Giani governerà ancora nel segno del suo ispiratore maximo. È il Granduca settecentesco Pietro Leopoldo Asburgo Lorena che fece grande la Toscana di allora. Il visionario e illuminato riformatore, come la folgorante dinastia de’ Medici, sono icone e guide del “leopoldino” doc di oggi. Con il suo stile “del fare” ha contrassegnato la presidenza uscente, afferrando ogni aspetto del governo anche oscurando i suoi assessori col tratto riformista a la “Pietro Leopoldo, il Granduca delle riforme”, non a caso titolo del suo ultimo libro e message in a bottle pre-elettorale che ha anticipato la candidatura con riforme e visione di una Regione che lui conosce al millimetro.
Adesso inizia il secondo tempo del riformatore della Toscana, e non si fa fatica a immaginare che il Giani farà il Giani, con un’idea di Toscana in testa e un approccio sul campo battendo tutti i territori granducali, dalla Lunigiana alla Maremma. Riparte da uno dei segreti del Rinascimento, ma con un approccio moderno: l’esigenza di progettare, vivere, consumare e produrre in modo nuovo e diverso, lanciando ponti verso il futuro.
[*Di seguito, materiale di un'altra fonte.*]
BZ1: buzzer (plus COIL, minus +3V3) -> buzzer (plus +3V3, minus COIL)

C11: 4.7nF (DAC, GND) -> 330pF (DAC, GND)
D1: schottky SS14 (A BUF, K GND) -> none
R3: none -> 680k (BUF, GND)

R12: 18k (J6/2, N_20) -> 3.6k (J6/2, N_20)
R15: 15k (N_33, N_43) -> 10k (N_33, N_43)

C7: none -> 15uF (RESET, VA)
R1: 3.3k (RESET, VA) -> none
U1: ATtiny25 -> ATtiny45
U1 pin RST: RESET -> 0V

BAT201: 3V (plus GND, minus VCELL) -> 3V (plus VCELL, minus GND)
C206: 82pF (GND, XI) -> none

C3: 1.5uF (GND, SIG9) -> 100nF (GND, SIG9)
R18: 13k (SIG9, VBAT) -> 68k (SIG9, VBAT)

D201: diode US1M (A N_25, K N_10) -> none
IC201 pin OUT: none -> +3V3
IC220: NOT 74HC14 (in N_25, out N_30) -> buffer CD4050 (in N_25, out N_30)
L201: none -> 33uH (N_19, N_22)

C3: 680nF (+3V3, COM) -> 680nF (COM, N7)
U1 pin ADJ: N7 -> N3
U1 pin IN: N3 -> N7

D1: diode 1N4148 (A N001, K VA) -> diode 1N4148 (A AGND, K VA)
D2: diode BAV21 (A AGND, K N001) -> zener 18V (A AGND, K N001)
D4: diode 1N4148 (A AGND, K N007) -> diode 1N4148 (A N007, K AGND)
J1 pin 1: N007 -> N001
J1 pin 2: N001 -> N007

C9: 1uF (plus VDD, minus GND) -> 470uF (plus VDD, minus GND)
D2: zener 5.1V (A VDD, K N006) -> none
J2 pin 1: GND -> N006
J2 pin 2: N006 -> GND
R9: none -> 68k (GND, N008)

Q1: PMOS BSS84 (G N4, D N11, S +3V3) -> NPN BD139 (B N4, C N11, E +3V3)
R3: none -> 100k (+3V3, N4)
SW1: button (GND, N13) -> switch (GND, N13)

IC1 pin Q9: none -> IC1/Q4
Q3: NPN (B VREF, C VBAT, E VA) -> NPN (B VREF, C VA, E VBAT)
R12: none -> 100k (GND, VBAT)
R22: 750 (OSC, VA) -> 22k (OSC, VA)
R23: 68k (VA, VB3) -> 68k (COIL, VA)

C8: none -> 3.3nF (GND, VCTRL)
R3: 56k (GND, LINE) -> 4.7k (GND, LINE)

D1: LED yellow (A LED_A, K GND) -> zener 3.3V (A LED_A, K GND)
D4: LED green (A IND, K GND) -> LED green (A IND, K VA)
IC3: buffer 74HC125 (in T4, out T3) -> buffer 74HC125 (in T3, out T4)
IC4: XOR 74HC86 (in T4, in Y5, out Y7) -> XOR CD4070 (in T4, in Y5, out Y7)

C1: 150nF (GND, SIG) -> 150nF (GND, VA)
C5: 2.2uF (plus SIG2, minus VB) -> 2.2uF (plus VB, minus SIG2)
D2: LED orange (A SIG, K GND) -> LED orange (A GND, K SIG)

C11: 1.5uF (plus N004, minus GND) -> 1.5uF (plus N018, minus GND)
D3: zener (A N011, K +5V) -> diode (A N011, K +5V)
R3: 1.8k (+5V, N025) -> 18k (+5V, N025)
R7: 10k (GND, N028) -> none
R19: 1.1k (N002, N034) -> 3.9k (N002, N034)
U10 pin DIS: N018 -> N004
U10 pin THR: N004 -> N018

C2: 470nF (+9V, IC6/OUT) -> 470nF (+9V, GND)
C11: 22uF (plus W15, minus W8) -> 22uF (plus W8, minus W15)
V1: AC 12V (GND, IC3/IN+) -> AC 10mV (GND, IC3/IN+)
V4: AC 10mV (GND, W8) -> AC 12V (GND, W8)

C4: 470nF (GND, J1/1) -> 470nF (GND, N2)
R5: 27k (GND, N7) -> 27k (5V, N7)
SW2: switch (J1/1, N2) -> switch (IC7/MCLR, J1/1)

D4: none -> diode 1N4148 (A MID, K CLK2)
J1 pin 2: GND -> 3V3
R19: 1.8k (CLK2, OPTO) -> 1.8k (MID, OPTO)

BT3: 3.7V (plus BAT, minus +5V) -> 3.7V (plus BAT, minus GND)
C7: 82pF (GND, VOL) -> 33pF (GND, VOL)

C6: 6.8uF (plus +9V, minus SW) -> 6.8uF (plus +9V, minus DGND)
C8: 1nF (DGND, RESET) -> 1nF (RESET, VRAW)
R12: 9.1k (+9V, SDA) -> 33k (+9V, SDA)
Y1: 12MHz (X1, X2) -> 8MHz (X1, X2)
Per questo, è dalla Toscana, tra i territori più globalizzati e con le migliori filiere produttive, che l’Italia e noi e il mondo ci aspettiamo un segnale in controtendenza, un nuovo slancio per dimostrare che dai paesaggi più incantevoli e sognati e amati nel mondo, può partire la grande sfida irrinunciabile di uno sviluppo in grado di tenere insieme qualità della vita e dell’ambiente, coesione sociale e innovazione, tradizioni antiche e territori difesi da rischi naturali e meteoclimatici con l’adattamento e la rigenerazione urbana. La Toscana, nella sua area centrale, ha alle spalle le ultime tre gravi alluvioni - il 3 novembre 2023 con 8 morti e 2 fatali “ritorni” nelle stesse aree con le stesse intensità il 9 settembre 2024 e 14 marzo 2025. Segnali per una Regione che ha sempre saputo reagire e sa inventare e reinventarsi, e può oggi accendere la speranza, cogliendo in pieno le vaste opportunità per rigenerare aree urbane e renderle più resistenti agli effetti climatici, mettere in campo le applicazioni più avanzate dall'energia alla mobilità, per la tutela della salute dei cittadini e dell’ambiente.